During the Million Dollar Challenge, I raised a few dollars. Making it the smallest ‘fund’ in the history of funds back then.
However, outside of the MDC I always had plans in 2024 to go bigger and scale accordingly. But the original fund had a huge surprise for early supporters making them actually majority shareholders of a few upcoming acquisitions under the challenge.
But I am not stopping there. For myself at least personally.
I plan to go big. And find my Everest, with Tiger Global being my role model in the landscape of investing.
Preparing myself for over a decade to make this move, 2024 will be the starting point.
Before diving into the ‘thesis’ or call it strategy, here are a few things you need to know:
I was always a fan of PE, VC and Investment Banking in general.
But Tiger Global, is on another level than any other PE firm I ever followed. I made that clear in a previous blog post.
The entire reasoning has been mapped out in the other post, but it’s also for me a steppingstone to think about retirement in 10-15 years from now.
I am getting closer to 40 years now and that’s a serious age to consider your trajectory and endgame.
And Delta Seven should become my endgame and Everest eventually.
Here is my reasoning or ‘thesis’ what I plan to do in the first year (2024).
Well, I wouldn’t call it a thesis but there is some early stage structure that I believe makes more sense than a traditional route.
I want to point out that this thesis is partially applicable under the MDC but primarily represents the entire model outside of the Million Dollar Challenge. Since the MDC has a different restrictions and is also fueled by supporters that will receive nice surprises and hopefully MRR in 2024.

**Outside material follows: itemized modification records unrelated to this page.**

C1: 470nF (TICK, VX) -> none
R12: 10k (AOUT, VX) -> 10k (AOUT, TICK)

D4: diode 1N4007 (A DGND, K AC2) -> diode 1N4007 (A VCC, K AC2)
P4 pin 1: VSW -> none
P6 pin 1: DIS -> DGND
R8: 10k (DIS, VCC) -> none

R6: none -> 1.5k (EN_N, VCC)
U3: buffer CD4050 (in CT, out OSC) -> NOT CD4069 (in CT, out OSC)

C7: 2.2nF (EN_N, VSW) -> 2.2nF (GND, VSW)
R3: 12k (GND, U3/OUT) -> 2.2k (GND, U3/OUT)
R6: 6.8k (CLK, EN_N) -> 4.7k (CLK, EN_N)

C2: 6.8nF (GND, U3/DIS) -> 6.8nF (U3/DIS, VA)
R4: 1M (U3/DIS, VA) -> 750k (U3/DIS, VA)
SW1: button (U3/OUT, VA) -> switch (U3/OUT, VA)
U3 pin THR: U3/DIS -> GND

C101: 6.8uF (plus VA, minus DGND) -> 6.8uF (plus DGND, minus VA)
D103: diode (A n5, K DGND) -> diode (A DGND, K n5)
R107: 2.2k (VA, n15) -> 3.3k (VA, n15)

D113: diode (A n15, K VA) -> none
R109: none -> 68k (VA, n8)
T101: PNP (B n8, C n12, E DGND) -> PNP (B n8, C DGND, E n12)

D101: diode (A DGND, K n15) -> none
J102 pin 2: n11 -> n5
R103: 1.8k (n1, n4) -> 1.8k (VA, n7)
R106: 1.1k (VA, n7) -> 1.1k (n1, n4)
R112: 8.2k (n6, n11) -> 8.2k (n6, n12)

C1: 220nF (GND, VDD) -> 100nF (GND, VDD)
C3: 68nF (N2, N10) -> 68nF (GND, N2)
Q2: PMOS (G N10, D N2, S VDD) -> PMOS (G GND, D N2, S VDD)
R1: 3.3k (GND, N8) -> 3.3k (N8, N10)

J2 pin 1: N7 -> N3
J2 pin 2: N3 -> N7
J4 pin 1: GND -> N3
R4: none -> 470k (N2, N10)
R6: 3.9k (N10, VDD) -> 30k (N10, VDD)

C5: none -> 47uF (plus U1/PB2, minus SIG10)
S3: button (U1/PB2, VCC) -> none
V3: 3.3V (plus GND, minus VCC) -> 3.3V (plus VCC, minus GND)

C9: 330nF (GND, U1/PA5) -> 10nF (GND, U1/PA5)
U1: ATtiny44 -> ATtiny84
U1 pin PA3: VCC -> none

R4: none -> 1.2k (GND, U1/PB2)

I have been trading capital markets for as long as I can remember and I run a private fund with smaller funds layered in it. However, my day trading activities on a personal level and on a more institutional level will be baked into Delta Seven.
Since acquisitions are a long-term bet and will not provide (usually) immediate returns or net positive returns, I am adding a hedge fund structure under Delta Seven, providing me liquidity.
This will increase my pace acquiring businesses, place an actual hedge on long term buys and is more data driven than an acquisition.
There are three main brackets:
- Partnerships and co-founding status (like Pocketsflow and Supercharged)
- Day trade and equity markets, ensuring liquidity
- Acquisitions that can be freerolled with trading activities
Is currently split between 3 types
- Personal assets – $450K, available for immediate deployment in acquisitions
- Personal fund assets (day trading) – $200K with the goal of keeping it under a fund and increase the value
- Crypto assets – $600K that are used to trade the futures market
- Outside commitments (soft) – $500K that I can rely on in case I need more liquidity but is not direclty tied to Delta Seven at the moment
Actual AUM – $450K + $800K
Currently I am looking to buy micro projects anywhere between $5 to $50K but aiming for lower brackets first.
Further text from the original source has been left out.